14. El método de conformidad con la reivindicación 13, caracterizado porque el dominio variable comprende un dominio VH que tiene una secuencia de aminoácidos idéntica a la SEQ ID NO: 7 o que comprende 1, 2, 3, 4, 5, 6, 7, 8, 9, o 10 sustituciones de residuos de aminoácidos con relación a SEQ ID NO: 7 y comprende un dominio VL que tiene la secuencia de aminoácidos de SEQ ID NO: 8 o que comprende 1, 2, 3, 4, 5, 6, 7, 8, 9, o 10 sustituciones de residuos de aminoácidos con relación a SEQ ID NO: 8.

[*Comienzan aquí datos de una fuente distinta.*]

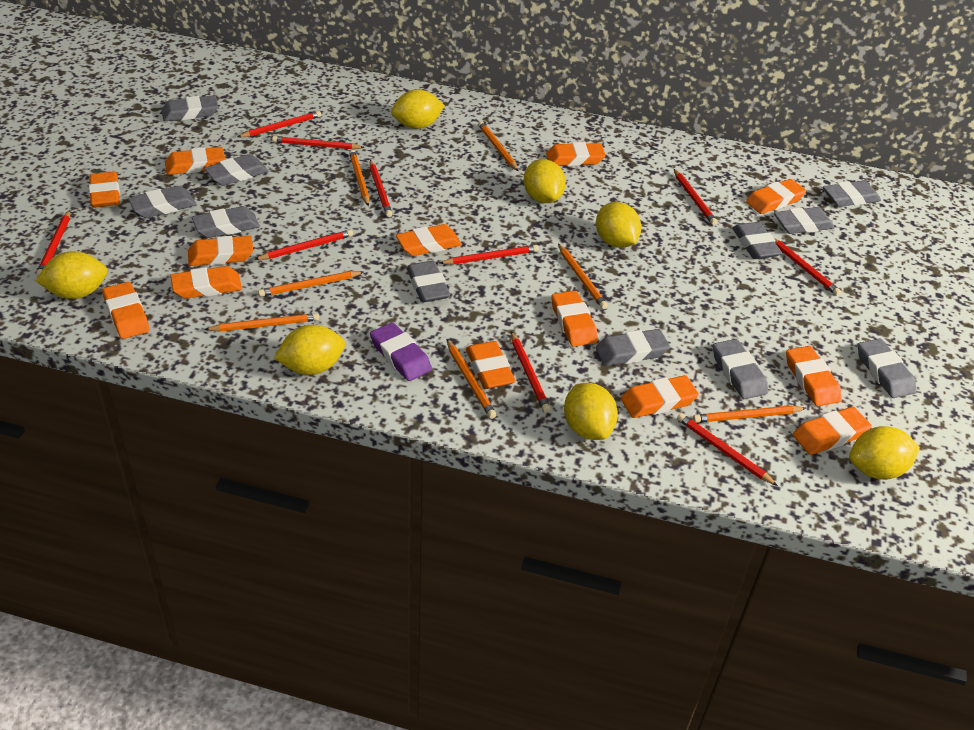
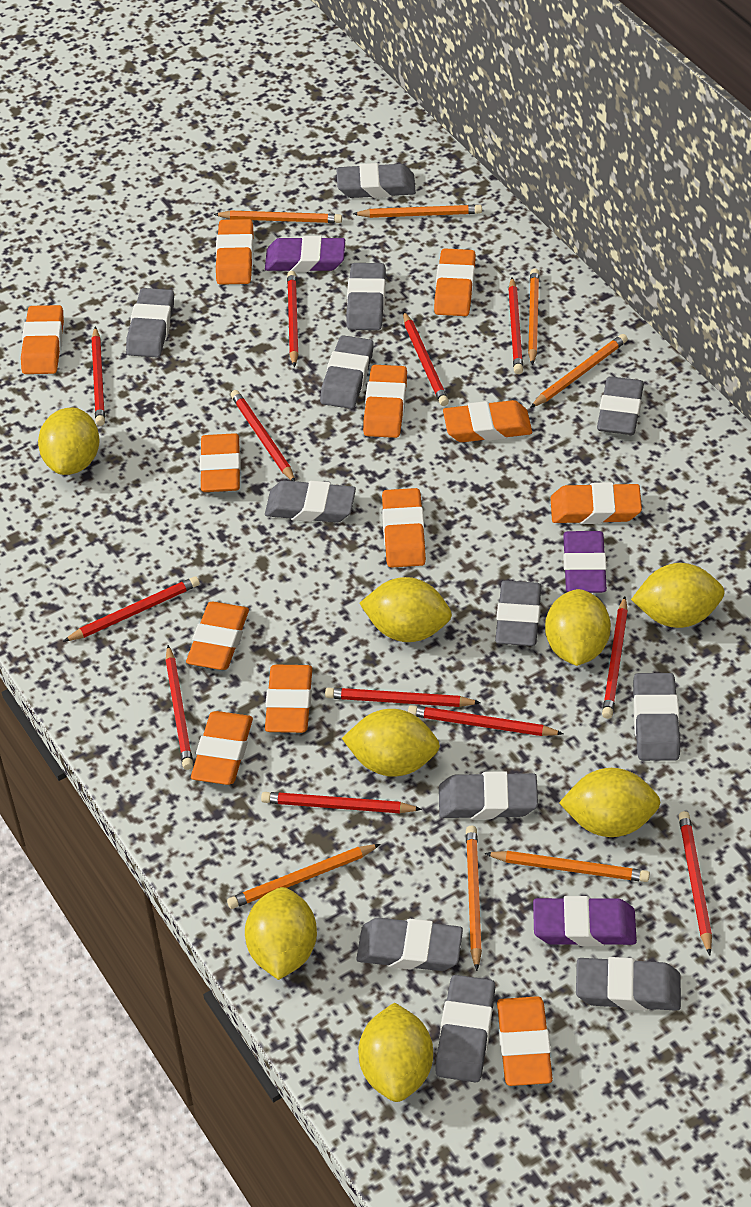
grey eraser: 11 -> 12
orange eraser: 13 -> 12
purple eraser: 1 -> 3
red pencil: 10 -> 12
yellow lemon: 7 -> 8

15. El método de conformidad con la reivindicación 13, caracterizado porque el anticuerpo comprende un dominio constante de IgG humana que tiene una o más sustituciones de aminoácidos con relación a un dominio constante de IgG humana de tipo salvaje, donde el anticuerpo tiene una semivida aumentada en comparación con la semivida de un anticuerpo que comprende el dominio variable y el dominio constante de IgG humana de tipo salvaje.

16. El anticuerpo de conformidad con la reivindicación 15, caracterizado porque el dominio constante de IgG modificada comprende las sustituciones de aminoácidos M252Y, S254T y T256E, donde los residuos de aminoácidos están enumerados conforme al índice EU tal como en Kabat .

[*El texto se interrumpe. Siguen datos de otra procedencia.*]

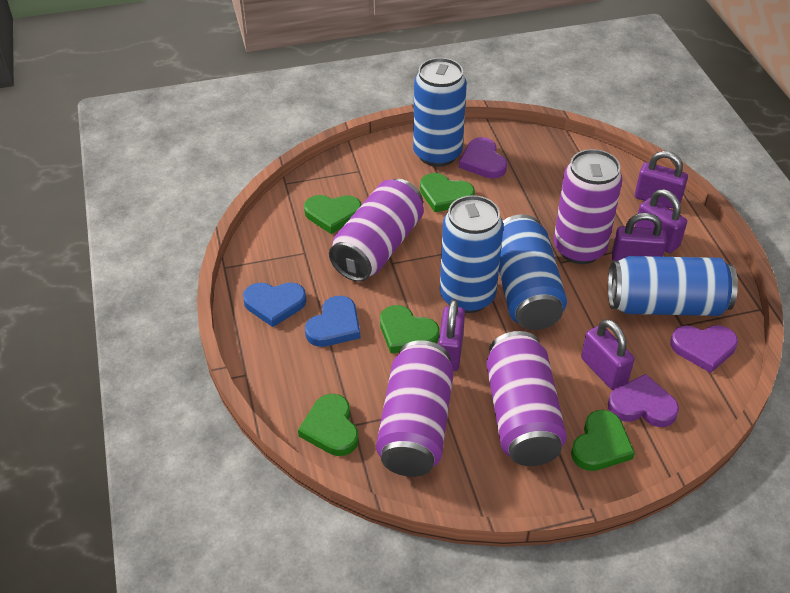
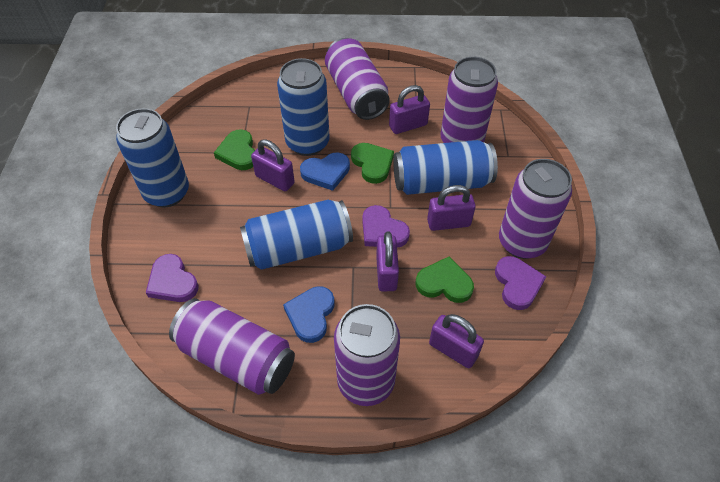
green heart: 5 -> 3
purple can: 4 -> 5

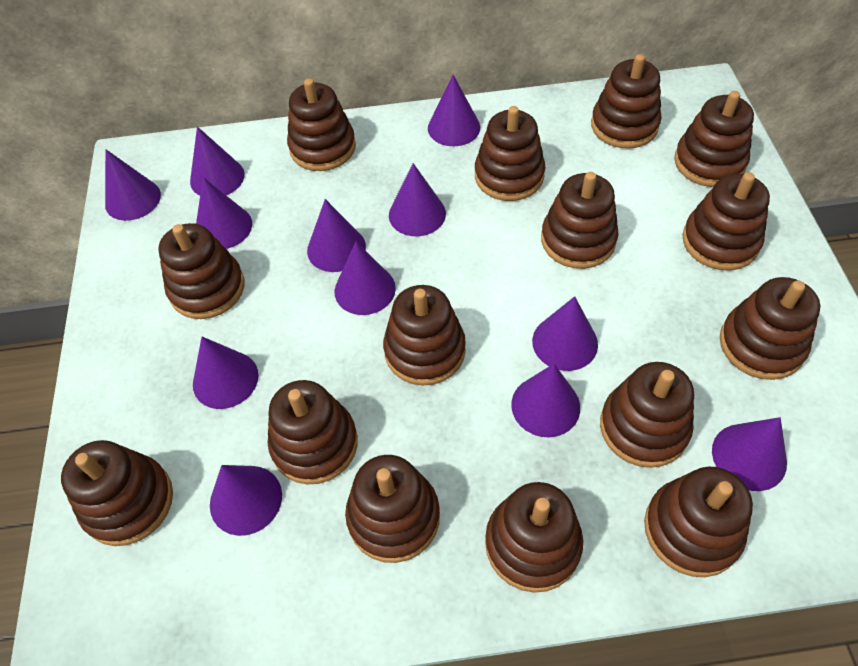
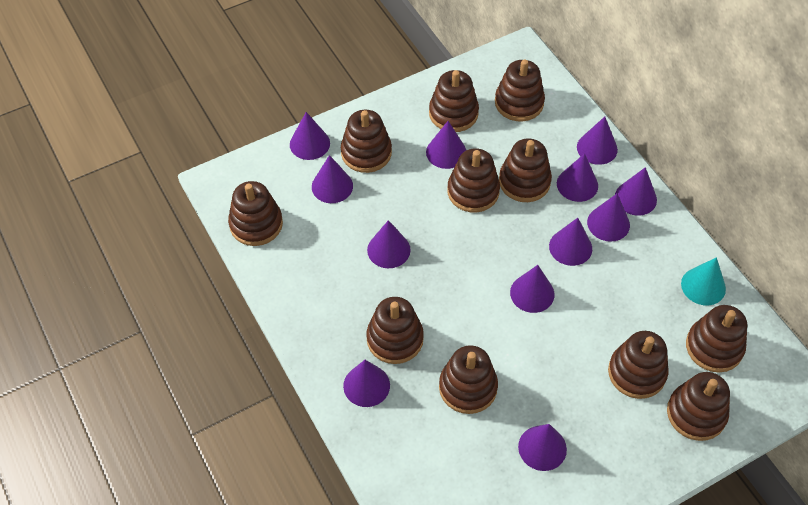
brown stacking toy: 15 -> 11
turquoise cone: 0 -> 1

17. El método de conformidad con la reivindicación 13, caracterizado porque el dolor se asocia con o es el resultado de un trastorno inflamatorio y/o autoinmune.

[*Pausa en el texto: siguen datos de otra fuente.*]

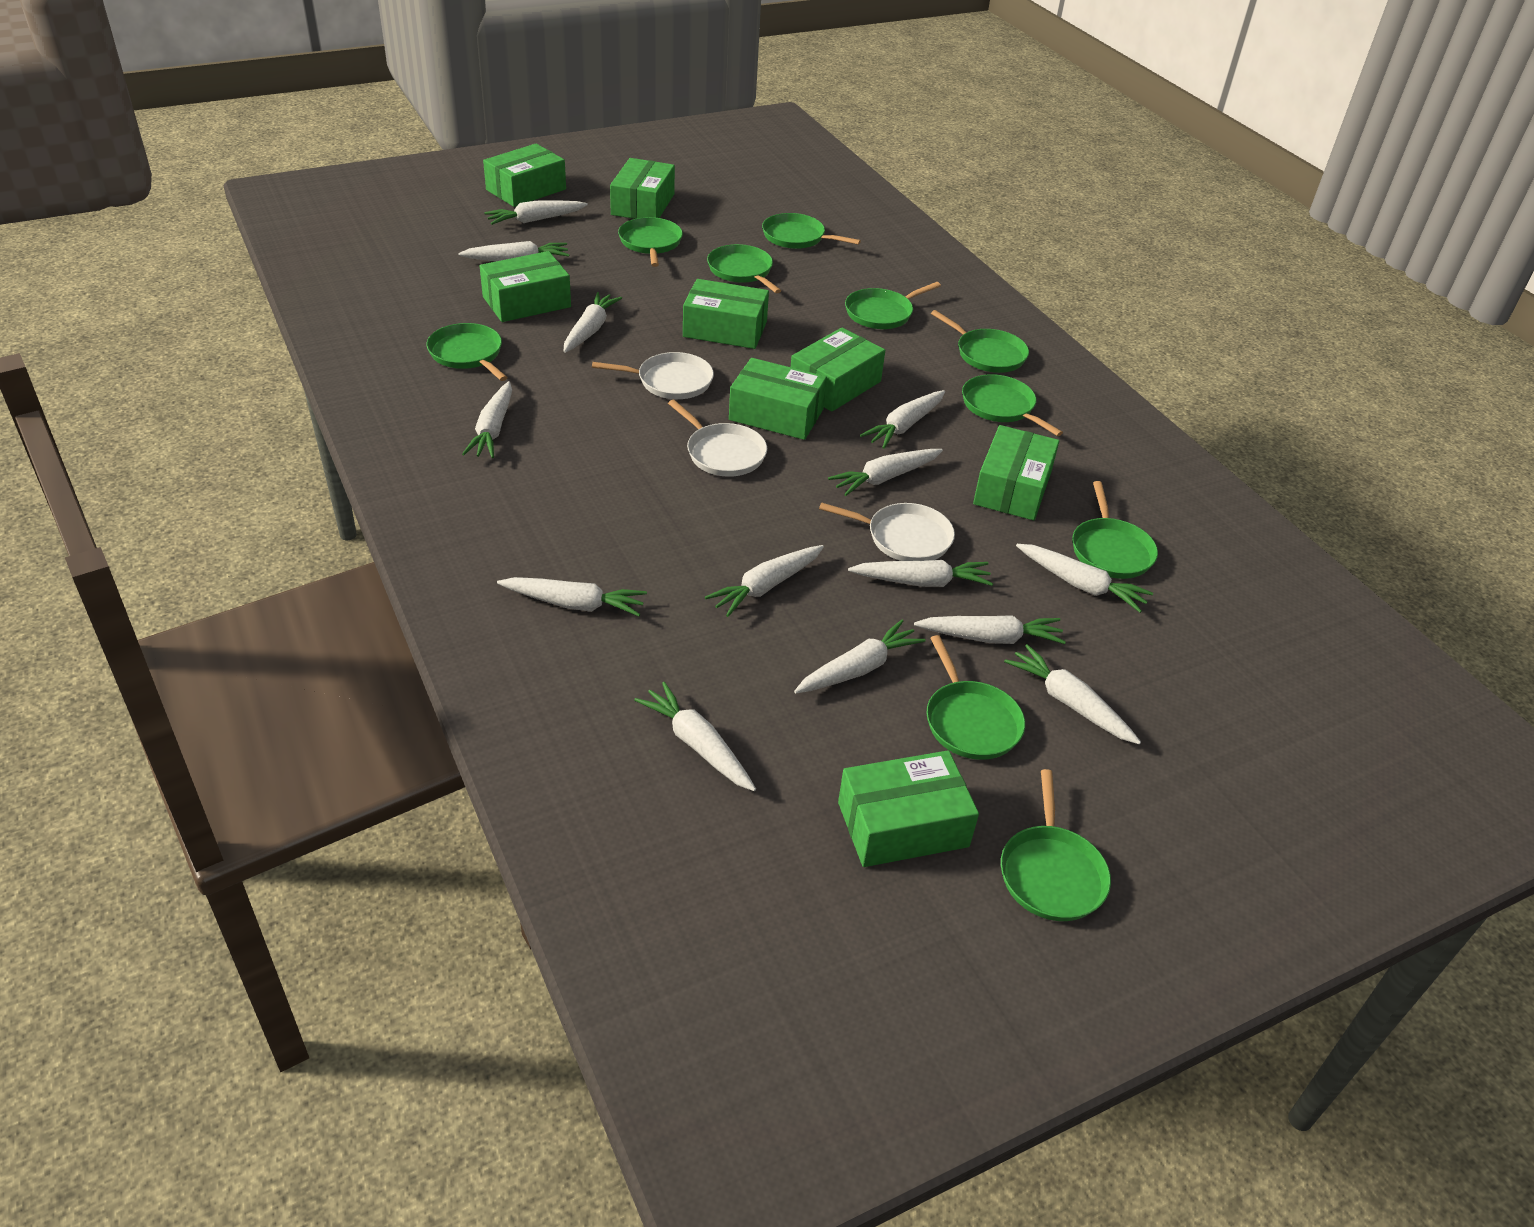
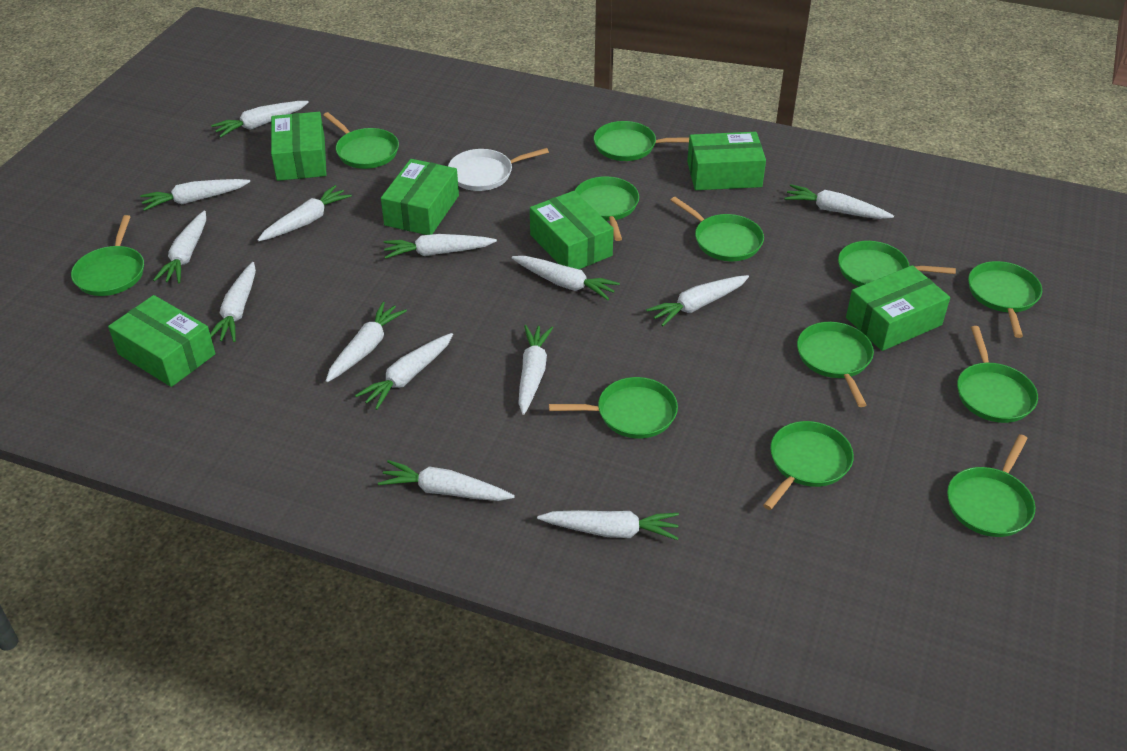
green box: 8 -> 6
green pan: 10 -> 12
white pan: 3 -> 1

18. El método de conformidad con la reivindicación 17, caracterizado porque el trastorno inflamatorio y/o autoinmune se selecciona del grupo que consiste en artritis reumatoide, osteoartritis, caquexia, enfermedad pulmonar obstructiva crónica (COPD) , artritis idiopática juvenil, asma, lupus eritematoso sistémico, enfermedad inflamatoria intestinal, enfermedad de Crohn, colitis ulcerosa y ateroesclerosis .

19. El método de conformidad con la reivindicación 18, caracterizado porque el trastorno inflamatorio y/o autoinmune es lupus eritematoso sistémico, osteoartritis o artritis reumatoide .

20. El método de conformidad con la reivindicación 13, caracterizado porque el dolor se asocia con o resulta de una afección relacionada con niveles elevados de IL-6.

21. El método de conformidad con la reivindicación 13, caracterizado porque el dolor se asocia con o resulta de espondilitis anquilosante, dolor lumbar inflamatorio, neuropatía, gota, neuroma, fibromialgia, dolores de cabeza agudos y/o crónicos, migrañas, pancreatitis, compresión del nervio espinal, dolor esquelético no maligno o cáncer.

22. El método de conformidad con la reivindicación 20, caracterizado porque se neutraliza al menos 90% de la IL-6 libre en el suero.

23. El método de conformidad con la reivindicación 20, caracterizado porque al menos 90% de la señalización mediada de IL-6 en un tejido afectado se inhibe en un tejido diana.